El Ejecutivo aragonés ha presentado alegaciones al proyecto de Real Decreto que regula los requisitos de sostenibilidad y seguridad para los centros de datos, advirtiendo que su contenido podría paralizar inversiones estratégicas en la comunidad.
Riesgo de paralización de inversiones
El Gobierno de Aragón ha expresado su preocupación por el nuevo proyecto de Real Decreto que establece requisitos de sostenibilidad energética y medioambiental para los centros de datos. Según el Ejecutivo autonómico, la normativa, tal como está redactada, podría poner en riesgo inversiones que superan los 54.000 millones de euros, afectando gravemente el desarrollo de un sector clave para la economía aragonesa y española. La consejera de Economía, Competitividad y Empleo, Eva Valle, ha subrayado que la norma podría comprometer la competitividad de España frente a otros países europeos, afectando la capacidad de Aragón para atraer inversiones en un momento en que la economía digital está en auge.
Cuestionamientos sobre la normativa
Las alegaciones del Gobierno aragonés identifican varios puntos críticos en el proyecto normativo. En primer lugar, se cuestionan los requisitos energéticos establecidos, que podrían resultar prácticamente imposibles de cumplir con las tecnologías actuales y la configuración del sistema eléctrico español. Además, el Gobierno considera que la norma excede su alcance legal al introducir limitaciones que deberían ser abordadas mediante una ley. También se alerta sobre los efectos retroactivos que podría tener la norma en proyectos ya aprobados, generando incertidumbre jurídica y aumentando el riesgo de litigios.
El Ejecutivo aragonés ha solicitado una revisión integral del texto para asegurar que se respete la proporcionalidad y la seguridad jurídica, así como para evitar que la nueva regulación se convierta en una prohibición de facto del sector.

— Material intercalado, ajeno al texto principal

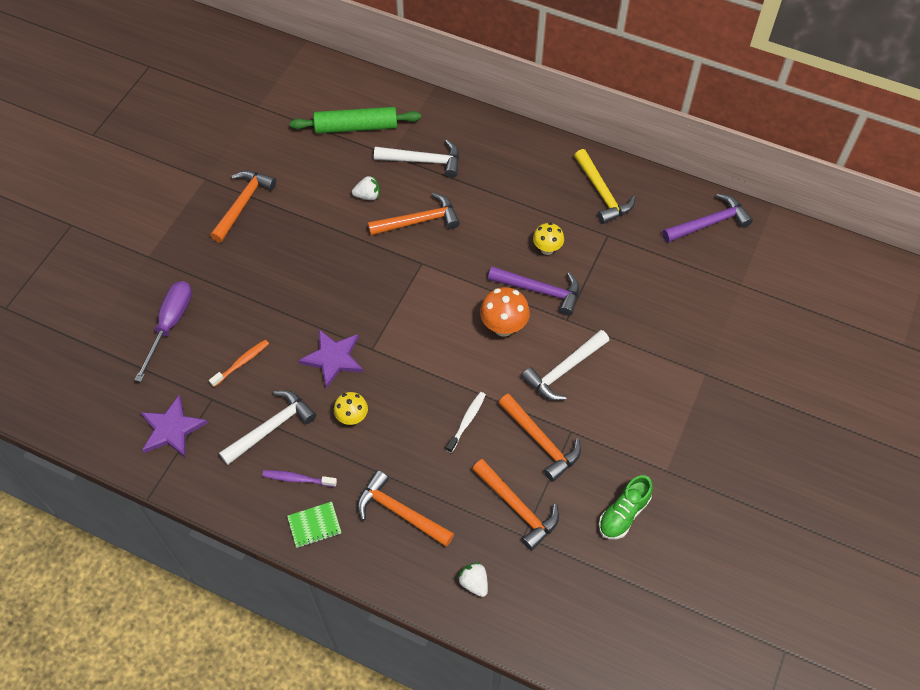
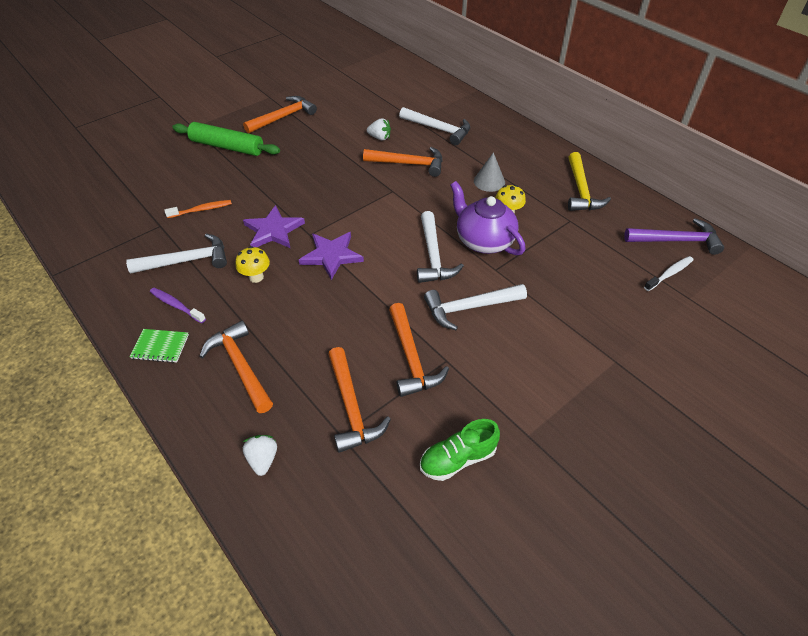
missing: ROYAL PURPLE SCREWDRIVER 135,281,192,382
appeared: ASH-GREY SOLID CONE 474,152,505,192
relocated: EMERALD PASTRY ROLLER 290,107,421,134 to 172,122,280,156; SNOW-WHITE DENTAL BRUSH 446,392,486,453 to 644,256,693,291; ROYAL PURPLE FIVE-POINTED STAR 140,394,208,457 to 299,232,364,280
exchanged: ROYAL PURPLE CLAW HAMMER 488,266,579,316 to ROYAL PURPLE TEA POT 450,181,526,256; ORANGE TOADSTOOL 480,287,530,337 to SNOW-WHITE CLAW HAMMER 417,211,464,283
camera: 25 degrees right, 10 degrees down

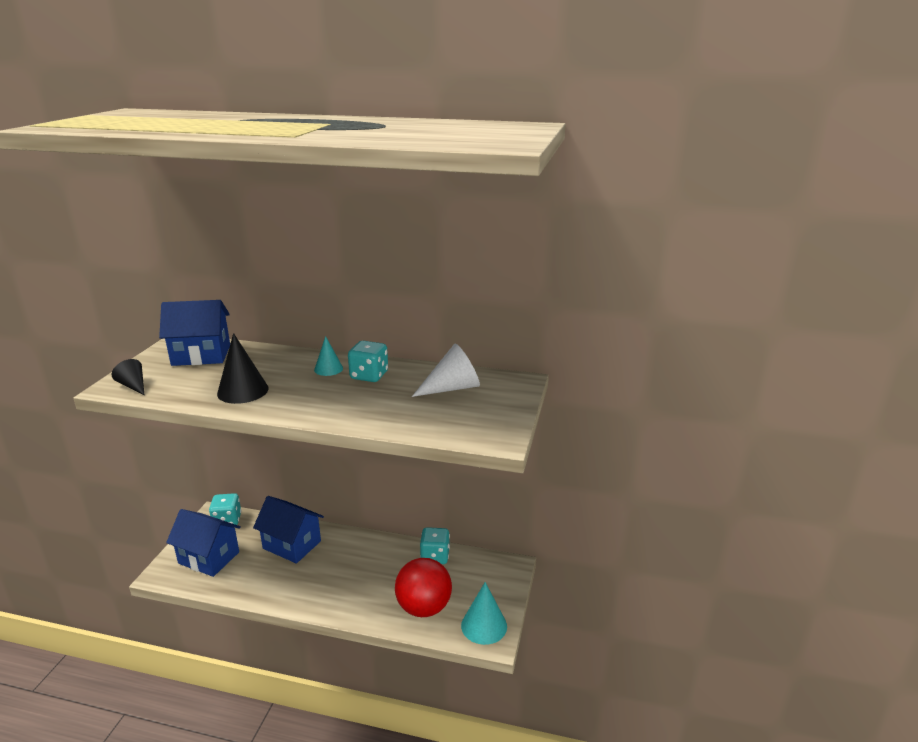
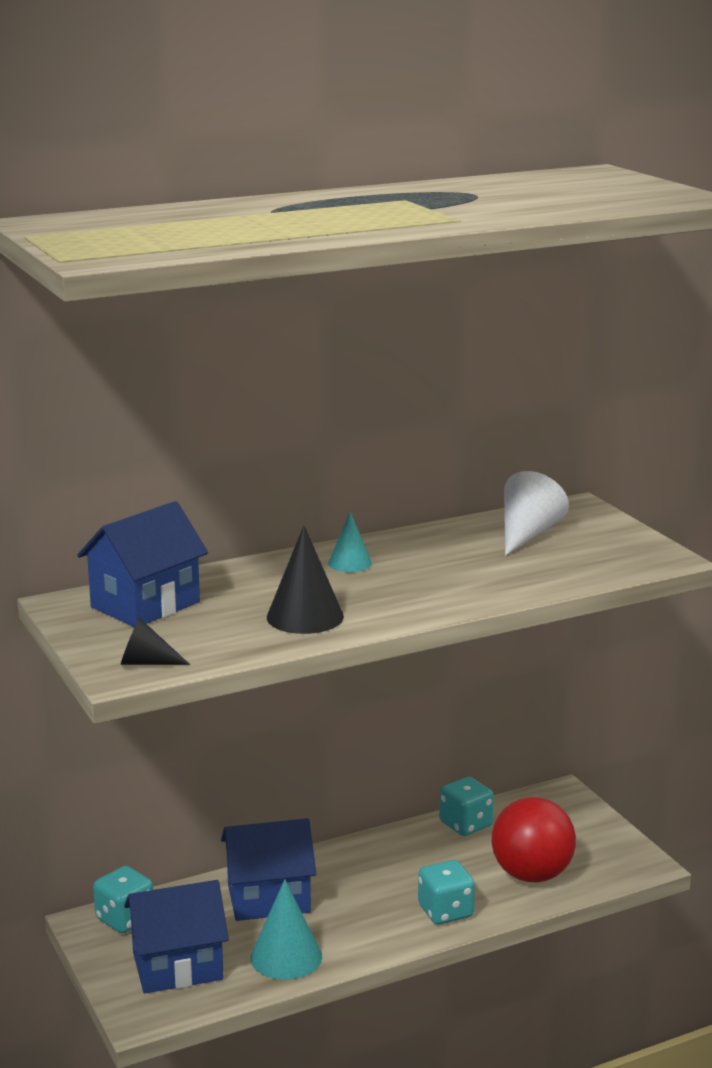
relocated: TEAL DICE 348,341,388,382 to 418,860,475,925; TEAL SOLID CONE 461,582,507,645 to 250,879,322,980
camera: 40 degrees left, 5 degrees down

En un contexto donde España se posiciona como un polo atractivo para la economía digital, el Gobierno de Aragón defiende la necesidad de un marco regulatorio que fomente la inversión y el desarrollo tecnológico en la comunidad.
Esta situación plantea un debate crucial sobre cómo equilibrar la sostenibilidad con la viabilidad económica en un sector que se considera esencial para el futuro tecnológico de Aragón y de toda España.